NGN が線香花火にならなければいいのだが、とこの本を読みながらあらためて思った。
日経コミュニケーションが年に1度出版する通信関係の業界動向本。今回はテーマは NGN を補助線としてみた NTT 像。「フレッツ光ネクスト」が開始される前の今年2月に出版されており、ようやく目を通すことができた。
古い価値観に縛られているといわれる日本企業。NTT も例外ではなく、そしてその価値観は「電話的価値観」であるとしている。「電話的価値観」ができあがった背景には、1) 交換機を開発してきた経緯、2) 交換機網の運用、3) 昔の電話のビジネスモデル、があげられている。そして、この三つの背景をもとにして、
(1) 国内通信機器メーカーと組んで、NTT自らが信頼性の高い交換機を開発する「自前主義」(2) 交換機で信頼性の高い電話ネットワークを構築した後は、計画に従って維持し続けることを重要とする「計画を重視するマインド」
(3) NTTの都合でインフラを高度化してもコストを回収できるという電話ビジネスから生まれた「プロダクトアウト的思考」
という「電話的価値観」が生まれたとする。しかし、このような価値観では IP ネットワーク時代には通用しない、発想を転換して IP 的価値観をもった組織へと自らを改革していってほしい、というのがこの本に込められたメッセージである。
たしかに先日大手町にある NTT NGN のショールーム "NOTE" を見学したのだが、紹介されているものは電話的発想にもとづく仕組みやサービスばかり。

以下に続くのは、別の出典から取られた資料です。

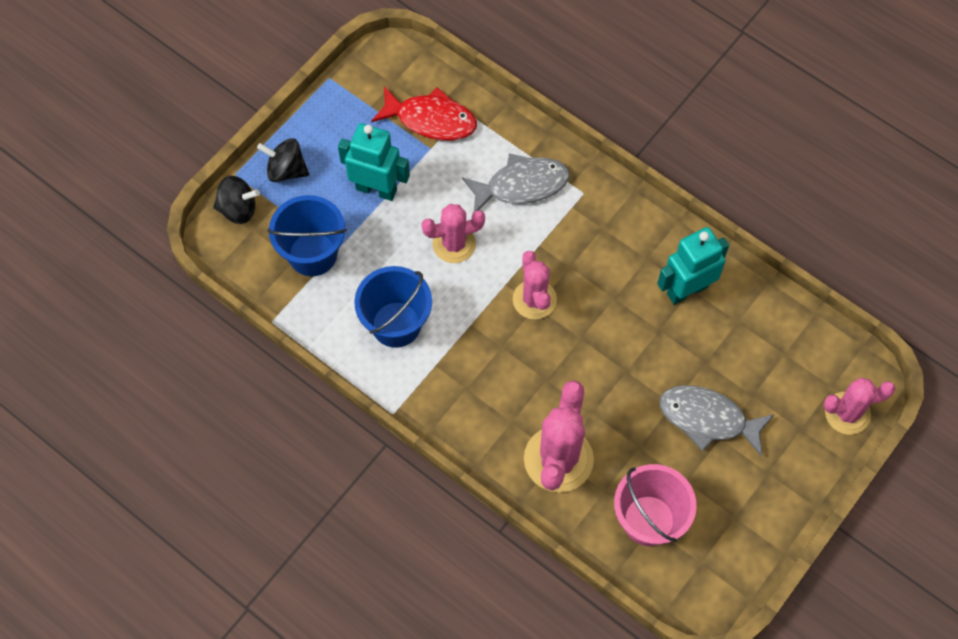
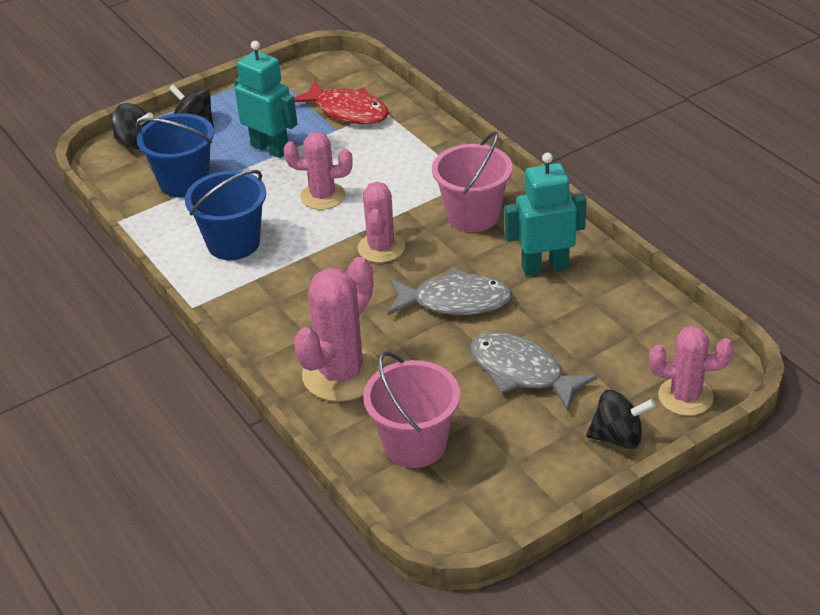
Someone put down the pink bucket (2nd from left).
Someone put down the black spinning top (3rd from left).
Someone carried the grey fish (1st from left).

上記のような「電話的価値観」をみずから強化するような、そして IP 的価値観を寄せ付けなくするような雰囲気がショールーム "NOTE" にあることは否めない。
しかし、古い価値観に縛られた組織が自浄的に発想を転換し、自ら改革することはそう容易くはない。かような状況に大きな花火として生まれ落ちた NGN が組織改革、経営変革のあだ花として線香花火にならなければよいのだが。NGN がもつ「高信頼度の IP ネットワークの実現」という目標はとても意味があることなのだから。
通信業界を恒常的に見ている人には少々物足りないところもあるが、NGN というキーワードの裏にある NTT 像を見てみたいという人には参考になるだろうという本。